Louis Bouyer, one of the key theologians at Vatican II, in the light of what he deemed the bitter fruits of the post-conciliar era, in his memoirs turns a jaundiced eye even toward ecumenical councils.  While acknowledging their necessity at times of crisis, he is at pains to point out the inherent weaknesses of rule by committee and how they are so easily manipulated, especially in our modern world of bureaucratized everything.  And in an absolutely damning passage Bouyer, at his scathing best, concludes with regard to his experiences on various conciliar and post-conciliar curial committees:

“After these various experiences, it will be understandable that I no longer kept much of my youthful enthusiasm for ‘conciliarity’ in general and still less with regard to that pocket-sized conciliarity which is wrongly called ‘collegiality’ today, where a few shrewd ones pull the strings behind some good suckers who imagine later that they have made the decisions for which they were responsible but that others actually made in their place.” (“Memoirs”, 265)

Likewise, Joseph Ratzinger warned us long ago of the dangers of an “ecclesiasticism” that elevates ecclesial “process” to an idolatrous level.  There can never be a substitute in the Church for the lived sanctity of the imitation of Christ.  Everything must be geared to that and flow from it.  All else is vanity. All else is just spiritual junk food; The empty ecclesial calories of loquacious synods filled with the chatterings of prissy eunuchs and their lay courtesans.

Returning to Bouyer, he agrees with this analysis and concludes that evangelical holiness is therefore the only thing that matters:

"What then is to be hoped for from mere local councils, to say nothing of episcopal conferences, usually handled by more or less irresponsible offices, or of assemblies of so-called “experts”, and of all other commissions!  If the Church draws some good from them, it is only to the degree in which the “senior officials” … , extricate what is essential from its surface … .  But it is up to the sensus communis fidelium – understood to be those who truly are so – in the final analysis, to make it its own and, as a result, positive and effective by the benefit they derive from it on the level of the only spiritual progress that counts: that toward evangelical holiness. (“Memoirs”, 252, emphasis added)

Therefore, the monster we face knows that the saint of today, those possessed with a missional sanctity oriented to the resistance of what Balthasar called “The System”, is the only obstacle remaining in the path of total control of human destiny.
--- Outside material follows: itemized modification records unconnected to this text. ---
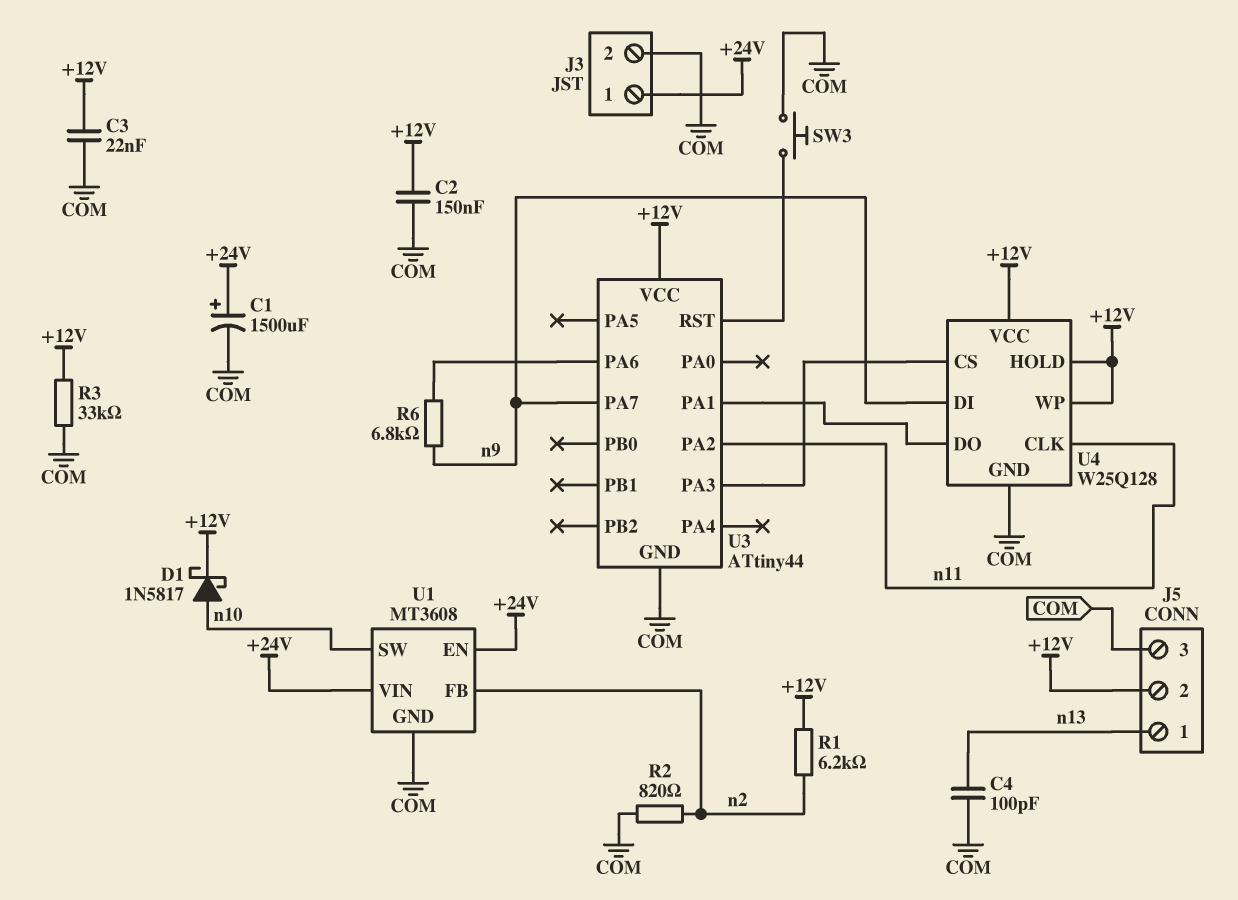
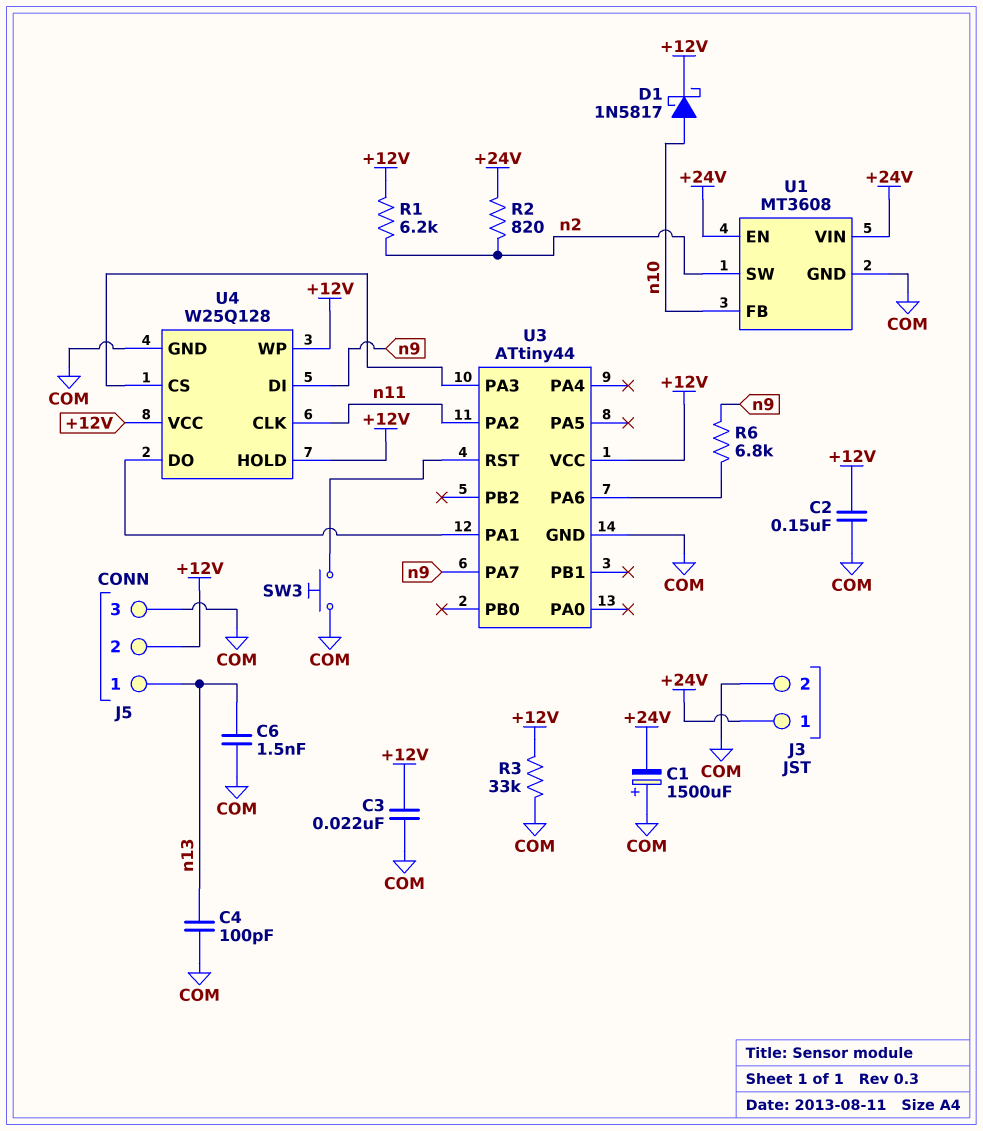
C1: 1500uF (plus +24V, minus COM) -> 1500uF (plus COM, minus +24V)
C6: none -> 1.5nF (COM, n13)
R2: 820 (COM, n2) -> 820 (+24V, n2)
U1 pin FB: n2 -> n10
U1 pin SW: n10 -> n2

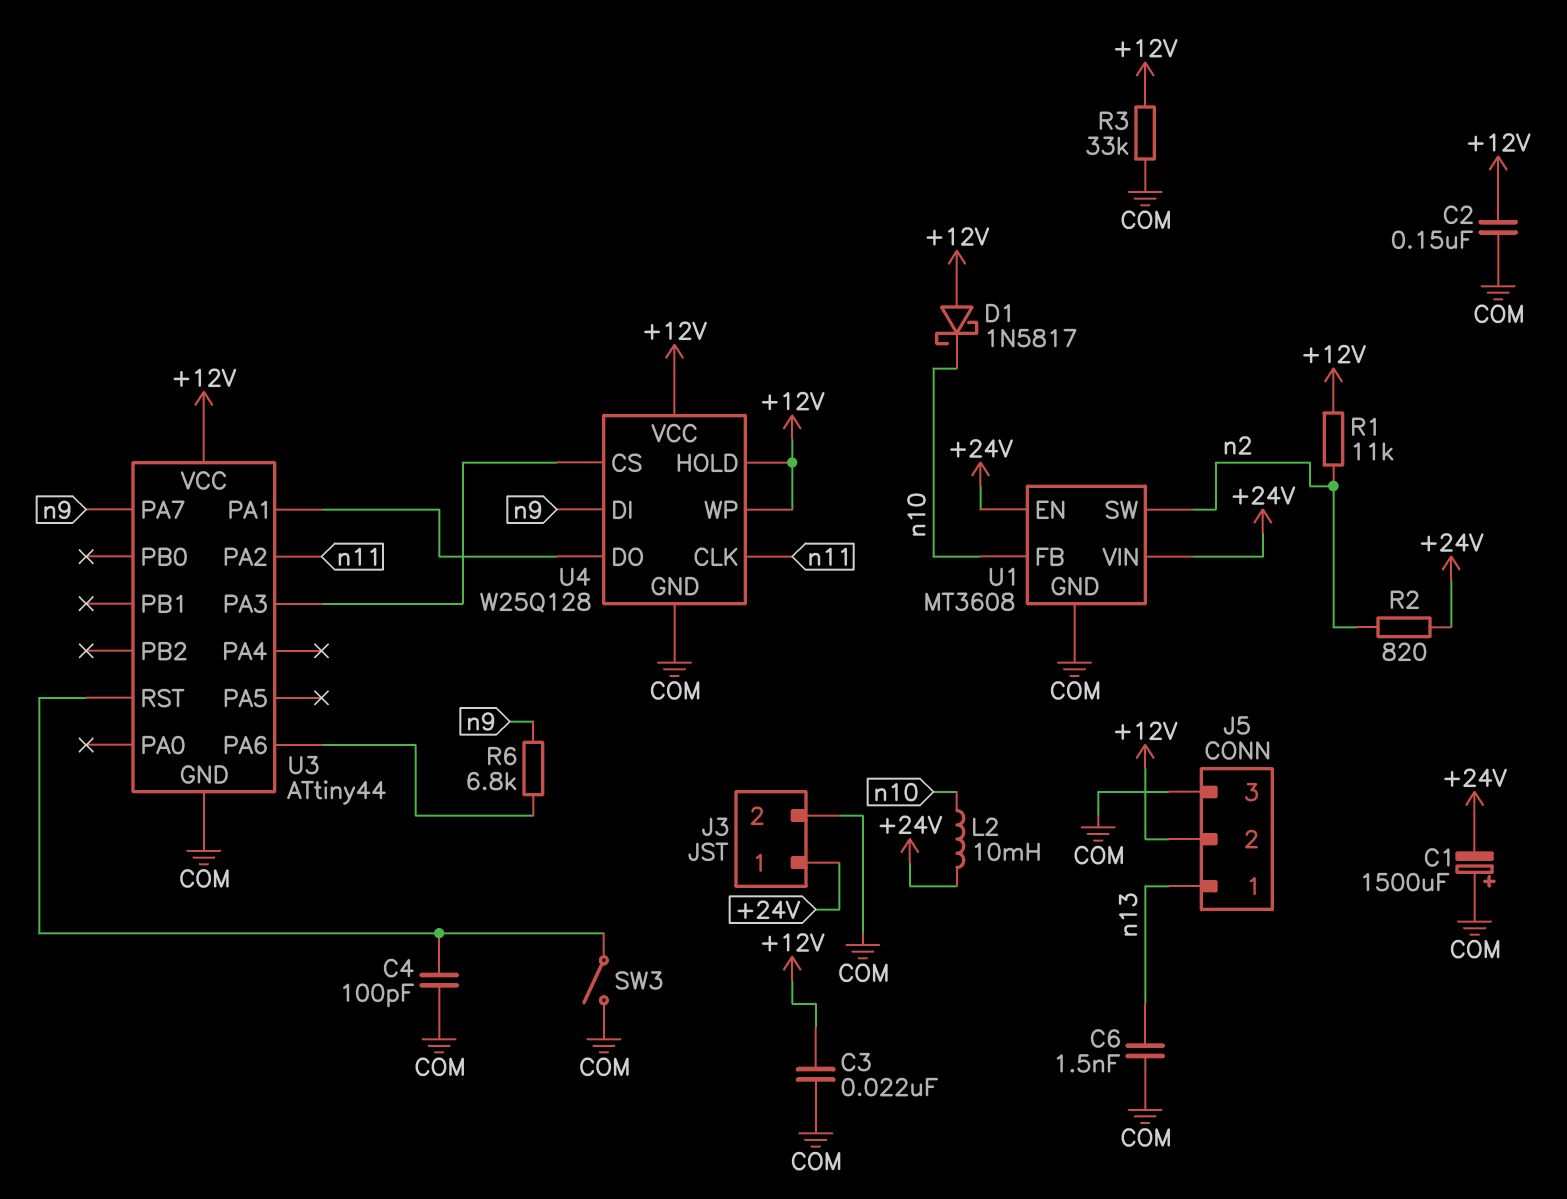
C4: 100pF (COM, n13) -> 100pF (COM, U3/RST)
D1: schottky 1N5817 (A n10, K +12V) -> schottky 1N5817 (A +12V, K n10)
L2: none -> 10mH (+24V, n10)
R1: 6.2k (+12V, n2) -> 11k (+12V, n2)
SW3: button (COM, U3/RST) -> switch (COM, U3/RST)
It is the only thing that stands in its way of marching through the institution that is the Church.  Because as David L. Schindler points out, the saint is one so oriented to the perception of eternity in time that he “sees” things that others do not. Echoing the poetry of T.S. Elliot, Schindler states:

“Curious men attend closely to the passing of events all about them. But such men merely drift along on these currents of past and future, remaining on their surfaces.  It is the saint who truly penetrates the events of history. And the sense of the saint’s doing so is paradoxical: by apprehending time’s intersection with the timeless.  That is, only through awareness of the eternal dimension in time does the moment of time become truly attended.  And how is this awareness achieved? Only by ‘a lifetime’s death in love, ardour and selflessness and self-surrender.”  (Heart of the World, Center of the Church, 228, emphasis added)

Romano Guardini echoed this sentiment long ago and he grounds the perceptive “new eyes” that sanctity brings in the awareness that we are not now as we were intended to be.  That something is amiss, something is off-kilter, and that we can only be who we truly are by paradoxically becoming something new but in a mode of existence that goes beyond this one.  Again, what he means here is that the goal of human life is kenotic sanctity that leads to theosis. And this will in turn require that we are constantly swimming upstream.  He states, “Deep within man there lives the consciousness that something must happen to him, that this present existence is not the real and true one, that it must become new and different and so attain to its proper reality.” (“The Word of God: On Faith, Hope, and Charity”, 45. My thanks to Michael Liccione for alerting me to this quote).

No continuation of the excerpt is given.